Portanto, isso nos situa no cenário que vocês dois imaginaram: você está sendo confrontado com um amigo mórmon que alega saber que o mormonismo é verdadeiro porque sente um “ardor no peito” ao ler o Livro de Mórmon. Agora, não estamos falando mais sobre a possibilidade de saber se o cristianismo é verdadeiro; estamos falando da possibilidade de mostrar que o cristianismo é verdadeiro. A diferença é crucial. William Alston assinala que essa situação, se levada em consideração isoladamente, resulta num impasse, pois ninguém sabe como convencer o outro que só ele é quem detém uma experiência verídica, e não ilusória. Esse impasse não solapa a racionalidade da fé do cristão, pois, mesmo que o processo de formação da sua fé seja tão confiável quanto possível, não existe nenhum modo pelo qual ele possa apresentar uma prova não circular desse fato. Assim, a sua incapacidade de apresentar tal prova não anula a racionalidade da sua fé. Mas, embora esteja sendo racional ao se firmar na sua fé cristã, nessas circunstâncias, o cristão não sabe absolutamente como mostrar ao seu amigo mórmon que ele está certo e seu amigo errado em suas respectivas crenças.
Como podemos romper esse impasse?

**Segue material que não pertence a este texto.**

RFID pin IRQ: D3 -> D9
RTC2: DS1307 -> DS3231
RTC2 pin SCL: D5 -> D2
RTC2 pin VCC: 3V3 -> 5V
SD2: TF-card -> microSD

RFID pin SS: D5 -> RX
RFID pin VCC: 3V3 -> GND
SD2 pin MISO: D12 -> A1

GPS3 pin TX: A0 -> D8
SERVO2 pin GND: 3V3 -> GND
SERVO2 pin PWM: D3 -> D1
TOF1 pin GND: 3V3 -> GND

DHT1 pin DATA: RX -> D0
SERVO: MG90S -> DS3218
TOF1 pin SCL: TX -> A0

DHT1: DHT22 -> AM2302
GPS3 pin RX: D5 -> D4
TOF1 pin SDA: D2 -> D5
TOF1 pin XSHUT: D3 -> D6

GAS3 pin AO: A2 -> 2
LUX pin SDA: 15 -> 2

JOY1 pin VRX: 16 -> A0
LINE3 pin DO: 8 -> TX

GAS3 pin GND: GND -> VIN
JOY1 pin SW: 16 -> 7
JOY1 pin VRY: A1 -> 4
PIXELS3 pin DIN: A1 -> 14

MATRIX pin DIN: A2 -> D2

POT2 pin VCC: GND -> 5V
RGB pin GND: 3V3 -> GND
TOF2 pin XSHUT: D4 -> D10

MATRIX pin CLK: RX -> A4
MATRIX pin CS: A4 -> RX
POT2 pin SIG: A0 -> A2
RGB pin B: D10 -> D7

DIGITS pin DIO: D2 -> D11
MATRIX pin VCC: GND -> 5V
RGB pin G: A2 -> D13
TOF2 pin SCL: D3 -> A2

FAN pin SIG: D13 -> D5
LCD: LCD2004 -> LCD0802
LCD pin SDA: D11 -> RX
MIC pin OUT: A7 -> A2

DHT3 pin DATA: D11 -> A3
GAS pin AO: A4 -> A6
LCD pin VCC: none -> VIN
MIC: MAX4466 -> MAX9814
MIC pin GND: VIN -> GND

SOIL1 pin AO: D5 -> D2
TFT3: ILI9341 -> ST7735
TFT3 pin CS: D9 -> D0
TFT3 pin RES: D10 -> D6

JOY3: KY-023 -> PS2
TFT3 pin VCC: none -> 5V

Alston responde que o cristão deve fazer todo o possível para achar um ponto comum sobre o qual julgar as diferenças cruciais entre as visões concorrentes, procurando mostrar de maneira não circular qual delas está certa. Se, argumentando com base nas considerações que são comuns a ambas as partes, tais como percepção sensorial, autoevidência racional e modos comuns de raciocínio, o cristão consegue mostrar que as suas crenças são verdadeiras e as do amigo mórmon, falsas, então será bem-sucedido em mostrar que ele, o cristão, está numa melhor posição para discernir a verdade a respeito dessas matérias. Uma vez que se permita à apologética entrar em cena, a diferença objetiva entre as situações deles torna-se crucial, pois, já que o mórmon apenas acha que tem uma experiência autoautenticadora de Deus, quando de fato não tem, a força da evidência e o argumento podem, pela graça de Deus, quebrar a sua falsa segurança na verdade da sua fé e persuadi-lo a pôr a sua fé em Cristo.
Esse modo de ver a questão permite que nos firmemos numa fé racional sustentada por argumento e evidência sem que façamos desse argumento e dessa evidência o fundamento da nossa fé. Podermos mostrar ao incrédulo que a nossa fé é verdadeira sem que precisemos depender dos caprichos de argumento e evidência para ter a certeza de que nossa crença é verdadeira; ao mesmo tempo, sabemos confiantes e sem desembaraço que a nossa fé é verdadeira sem que caiamos no subjetivismo relativista.